Marcel Schwob excited my unbounded admiration. He was admittedly the finest French scholar of English. His style glittered with the superb simplicity and silken satire which compels me to regard Anatole France as his pupil. He had translated Hamlet and Macbeth for Sara Bernhardt with astonishing spiritual fidelity to the soul of Shakespeare. His Vies Imaginaires might have served as the model for Le Puits de Sante Claire, and his Île des Diurnales is as brilliantly bitter as anything that Swift ever wrote. He lived on the Ile St.

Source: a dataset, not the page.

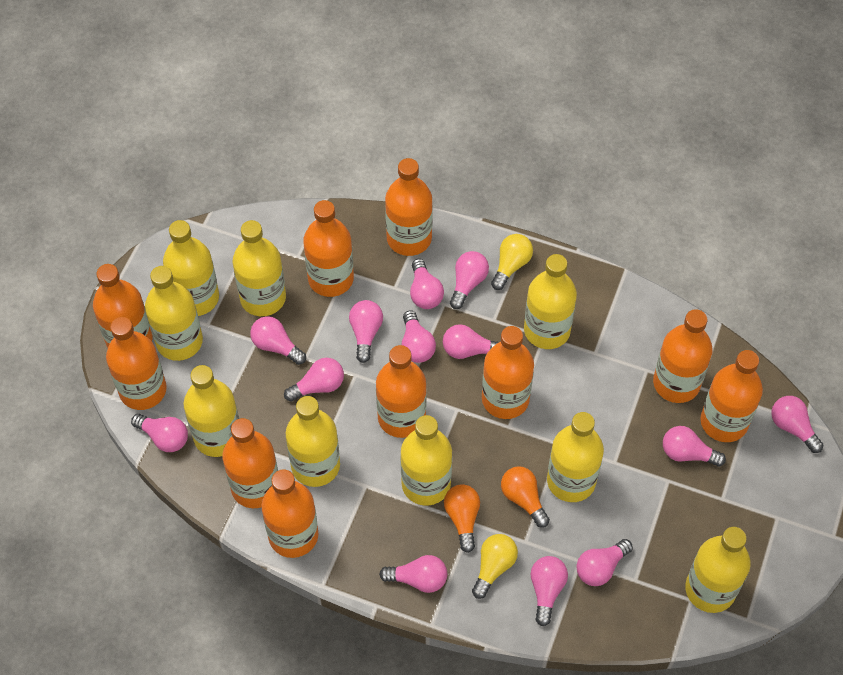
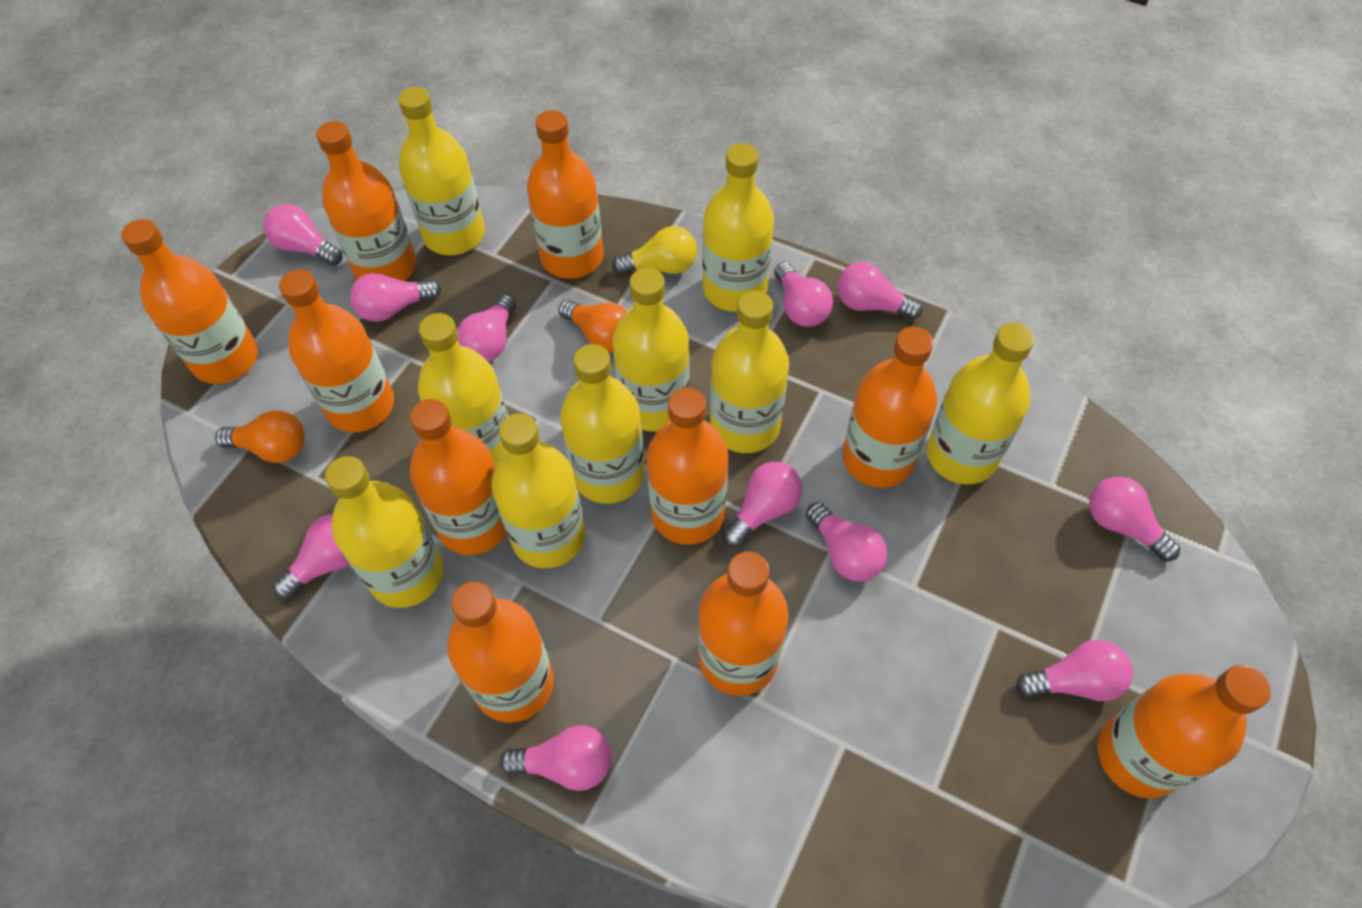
pink light bulb: 13 -> 11
yellow light bulb: 2 -> 1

Louis in a delightful flat, rich with the suggestion of the East (emphasized by a Chinese servant he had picked up after the exhibition of 1900), yet he suffered as few men suffer.

Part of his crucifixion was rather ridiculous. It was suspected that he was more or less a Jew, and he was constantly aware that he did not enjoy the position in French literature to which his genius entitled him. His wife was one of the most beautiful women on whom I had ever laid eyes; an exquisite siren with a smile hat left La Gioconda standing, and a voice which would have burst the ropes that bound Ulysses to his mast. But she had been an actress, and this duchess and that countess did not call. It galled. The real tragedy of the man was that he was tortured by chronic constipation. It killed him soon after. Even after all these years I glow with boyish pleasure to recall his gracious, unassuming acquiescence in my impertinent existence and his acknowledgement of my Alice, An Adultery as a "little masterpiece".

My sonnet on Rodin begins "Here is a man", which Marcel Schwob very properly translated, "Un homme". I took the draft to Rodin's studio. One of the men present was highly indignant. "Who is this Marcel Schwob," He exclaimed, "to pretend to translate from this English? The veriest schoolboy would know that 'here is a man' should be turned into 'Voici un homme'."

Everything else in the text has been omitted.